Unlike many existing AI approaches to antibiotic discovery, which screen large databases for molecules that might work, ApexGO starts with a small number of imperfect candidates and improves them step by step, using a predictive algorithm to evaluate each modification and guide the next.
“Antibiotic discovery is fundamentally a search problem across an enormous molecular space. ApexGO gives us a way to navigate that space with far more direction,” says César de la Fuente, Presidential Associate Professor in Psychiatry and Microbiology in the Perelman School of Medicine, in bioengineering and in chemical and biomolecular engineering in the School of Engineering and Applied Science, and in chemistry in the School of Arts & Sciences, and co-senior author of a new paper describing the method in Nature Machine Intelligence.
“APEX helped us find promising antibiotic candidates in enormous biological datasets,” says Marcelo Torres, research assistant professor of psychiatry in the Perelman School of Medicine and co-first author of the paper, referring to work that revealed antibiotic candidates everywhere from woolly mammoths to giant sloths. “ApexGO takes the next step: once we have a promising molecule, it helps us ask how to make it better.”

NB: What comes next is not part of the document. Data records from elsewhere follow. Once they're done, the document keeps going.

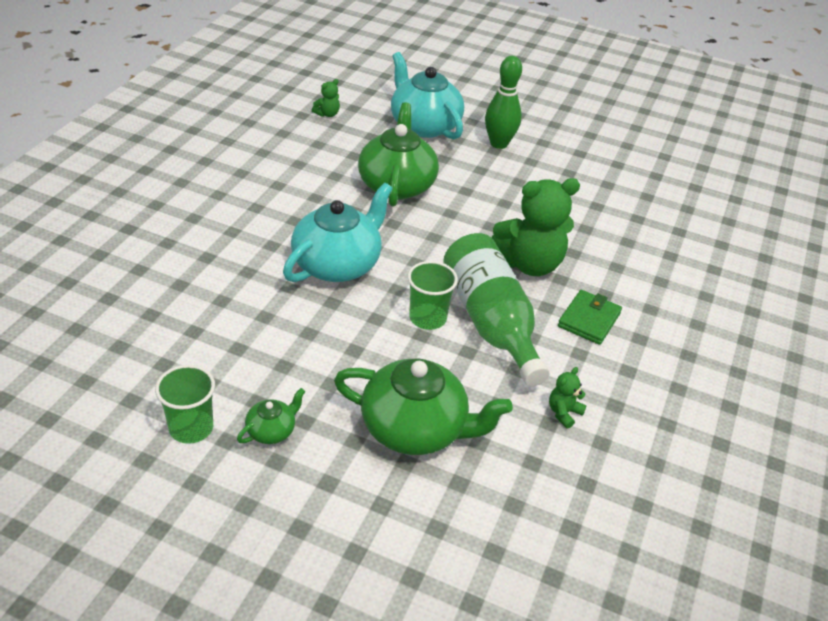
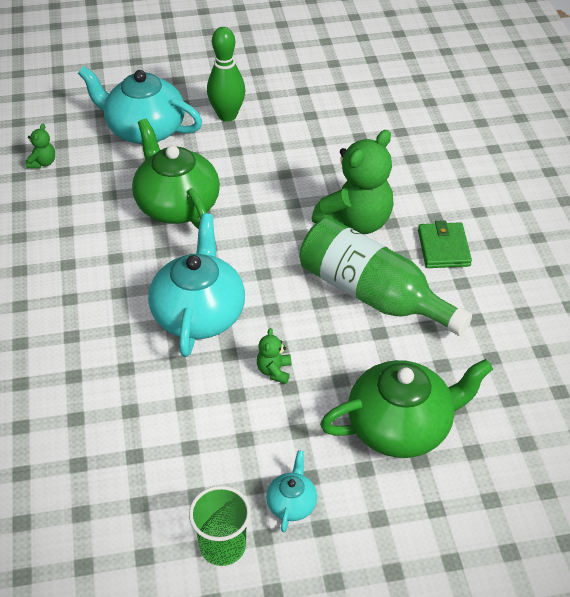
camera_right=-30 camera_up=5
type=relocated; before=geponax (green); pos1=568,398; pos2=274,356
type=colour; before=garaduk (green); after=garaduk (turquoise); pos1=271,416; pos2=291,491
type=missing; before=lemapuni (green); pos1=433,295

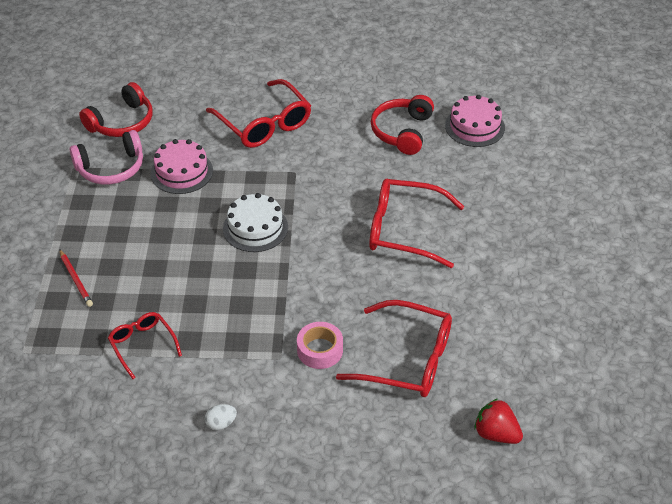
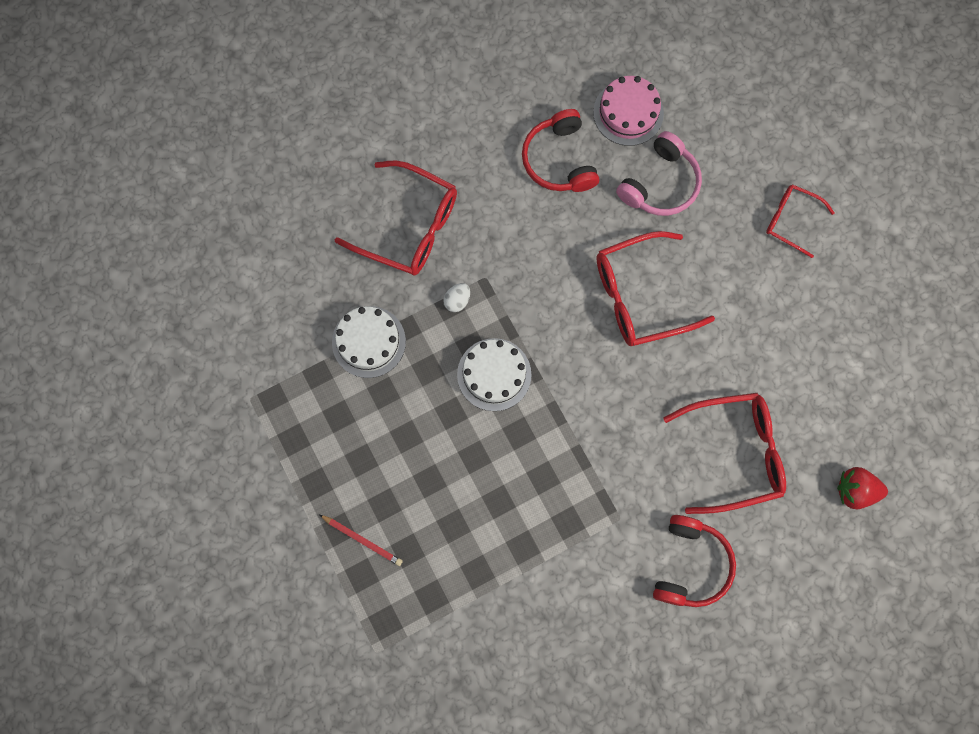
camera_right=-30 camera_up=30
type=colour; before=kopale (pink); after=kopale (white); pos1=182,166; pos2=369,342
type=relocated; before=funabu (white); pos1=221,417; pos2=456,297
type=relocated; before=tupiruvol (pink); pos1=106,157; pos2=659,173
type=relocated; before=tupiruvol (red); pos1=116,109; pos2=694,561
type=relocated; before=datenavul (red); pos1=145,345; pos2=800,221
type=missing; before=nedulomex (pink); pos1=320,345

“ApexGO begins with a promising but imperfect peptide,” explains de la Fuente. Referring to a short string of amino acids, he says, “proposes precise edits, predicts whether those changes are likely to enhance antimicrobial activity, and then keeps moving toward versions that are more likely to work when we make and test them.”
Essentially, one part of ApexGO—short for APEX Generative Optimization—suggests molecular tweaks, while the previously published APEX model predicts whether those changes are likely to increase antimicrobial activity. ApexGO then uses those predictions to guide the next round of proposed edits.